Function | Dependency | Installation | File type / extension |
---|---|---|---|
meza.io.read_mdb |
mdbtools | sudo port install mdbtools |
Microsoft Access / mdb |
meza.io.read_html |
lxml [1] | pip install lxml |
HTML / html |
meza.convert.records2array |
NumPy [2] | pip install numpy |
n/a |
meza.convert.records2df |
pandas | pip install pandas |
n/a |
[1] | If lxml isn't present, read_html will default to the builtin Python html reader |
[2] | records2array can be used without numpy by passing native=True in the function call. This will convert records into a list of native array.array objects. |
pandas is great, but installing it isn't exactly a walk in the park, and it doesn't play nice with PyPy. I designed meza to be a lightweight, easy to install, less featureful alternative to pandas. I also optimized meza for low memory usage, PyPy compatibility, and functional programming best practices.
meza
provides a number of benefits / differences from similar libraries such
as pandas
. Namely:
- a functional programming (instead of object oriented) API
- iterators by default (reading/writing)
- PyPy compatibility
- geojson support (reading/writing)
- seamless integration with sqlachemy (and other libs that work with iterators of dicts)
For more detailed information, please check-out the FAQ.
A simple data processing example is shown below:
First create a simple csv file (in bash)
echo 'col1,col2,col3\nhello,5/4/82,1\none,1/1/15,2\nhappy,7/1/92,3\n' > data.csv
Now we can read the file, manipulate the data a bit, and write the manipulated data back to a new file.
>>> from meza import io, process as pr, convert as cv
>>> from io import open
>>> # Load the csv file
>>> records = io.read_csv('data.csv')
>>> # `records` are iterators over the rows
>>> row = next(records)
>>> row
{'col1': 'hello', 'col2': '5/4/82', 'col3': '1'}
>>> # Let's replace the first row so as not to lose any data
>>> records = pr.prepend(records, row)
# Guess column types. Note: `detect_types` returns a new `records`
# generator since it consumes rows during type detection
>>> records, result = pr.detect_types(records)

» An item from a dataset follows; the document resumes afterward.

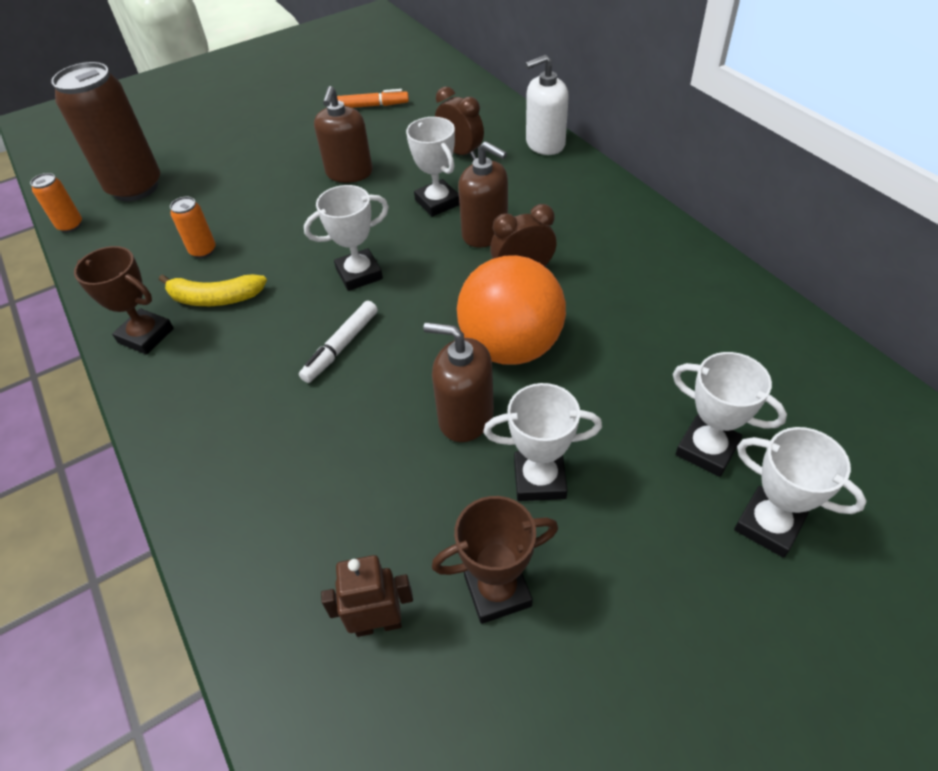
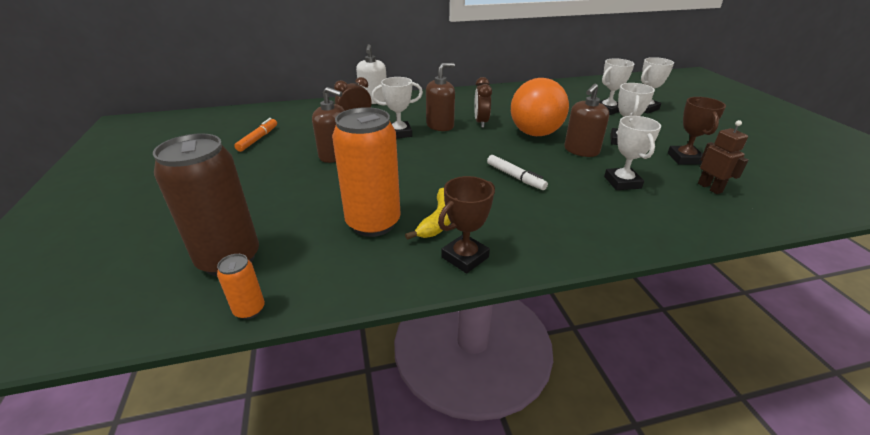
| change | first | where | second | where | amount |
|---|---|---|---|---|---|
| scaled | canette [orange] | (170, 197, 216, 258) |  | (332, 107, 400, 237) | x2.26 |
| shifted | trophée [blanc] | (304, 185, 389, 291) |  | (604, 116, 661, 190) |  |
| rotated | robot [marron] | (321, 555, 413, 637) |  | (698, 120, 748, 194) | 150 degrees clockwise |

>>> {t['id']: t['type'] for t in result['types']}
{'col1': 'text', 'col2': 'date', 'col3': 'int'}
# Now type cast the records. Note: most `meza.process` functions return
# generators, so lets wrap the result in a list to view the data
>>> casted = list(pr.type_cast(records, result['types']))
>>> casted[0]
{'col1': 'hello', 'col2': datetime.date(1982, 5, 4), 'col3': 1}
# Cut out the first column of data and merge the rows to get the max value
# of the remaining columns. Note: since `merge` (by definition) will always
# contain just one row, it is returned as is (not wrapped in a generator)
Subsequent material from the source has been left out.